Problem 573: Unfair Race
View on Project EulerProject Euler Problem 573 Solution
EulerSolve provides an optimized solution for Project Euler Problem 573, Unfair Race, with C++, Python, Java, and a step-by-step mathematical explanation.
Problem Summary For a given \(n\), the quantity to compute is an expected value \(E(n)\) coming from the unfair-race model. The key simplification used by the implementation is that this expectation can be written as the finite sum $E(n)=\sum_{k=1}^{n}\binom{n}{k}\left(\frac{k}{n}\right)^k\left(\frac{n-k}{n}\right)^{n-k}.$ The target input is \(n=10^6\), so a direct evaluation based on factorials or repeated binomial-coefficient construction would spend most of its time rebuilding the same information. The program instead walks through the terms sequentially and updates each one from the previous one by a compact multiplicative ratio. Mathematical Approach The whole method rests on turning the exact summand into a first-term-plus-ratio recurrence. That replaces heavy combinatorial arithmetic by a single linear pass....

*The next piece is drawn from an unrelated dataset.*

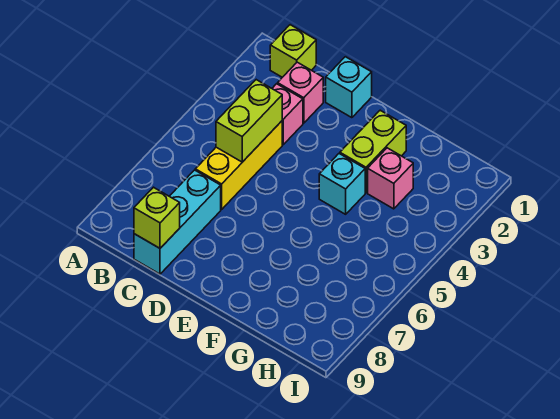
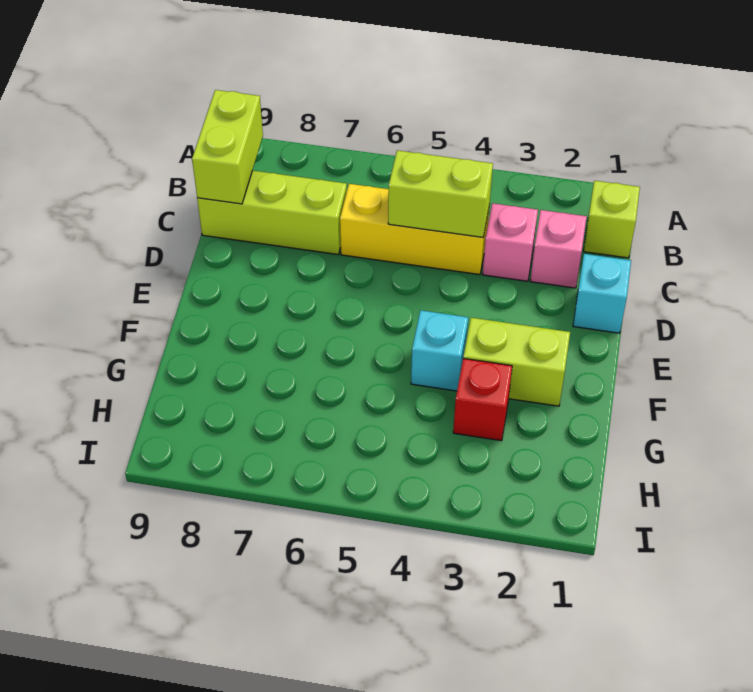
cyan brick C7:C9 level 1 -> lime brick C7:C9 level 1
lime brick C9 level 2 -> lime brick B9:C9 level 2
pink brick G3 level 1 -> red brick G3 level 1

Detailed mathematical approach
Problem Summary
For a given \(n\), the quantity to compute is an expected value \(E(n)\) coming from the unfair-race model. The key simplification used by the implementation is that this expectation can be written as the finite sum
$E(n)=\sum_{k=1}^{n}\binom{n}{k}\left(\frac{k}{n}\right)^k\left(\frac{n-k}{n}\right)^{n-k}.$
The target input is \(n=10^6\), so a direct evaluation based on factorials or repeated binomial-coefficient construction would spend most of its time rebuilding the same information. The program instead walks through the terms sequentially and updates each one from the previous one by a compact multiplicative ratio.
Mathematical Approach
The whole method rests on turning the exact summand into a first-term-plus-ratio recurrence. That replaces heavy combinatorial arithmetic by a single linear pass.
Step 1: Isolate the Contribution of a Fixed \(k\)
Define
$T_k=\binom{n}{k}\left(\frac{k}{n}\right)^k\left(\frac{n-k}{n}\right)^{n-k}\qquad (1\le k\le n).$
Then
$E(n)=\sum_{k=1}^{n}T_k.$
The last term is especially simple:
$T_n=\binom{n}{n}\left(\frac{n}{n}\right)^n\left(\frac{0}{n}\right)^0=1.$
So it is convenient to separate it and write
$E(n)=1+\sum_{k=1}^{n-1}T_k.$
The first nontrivial term is
$T_1=\binom{n}{1}\left(\frac{1}{n}\right)\left(\frac{n-1}{n}\right)^{n-1}=\left(\frac{n-1}{n}\right)^{n-1}.$
This matches exactly the starting value used by the implementations.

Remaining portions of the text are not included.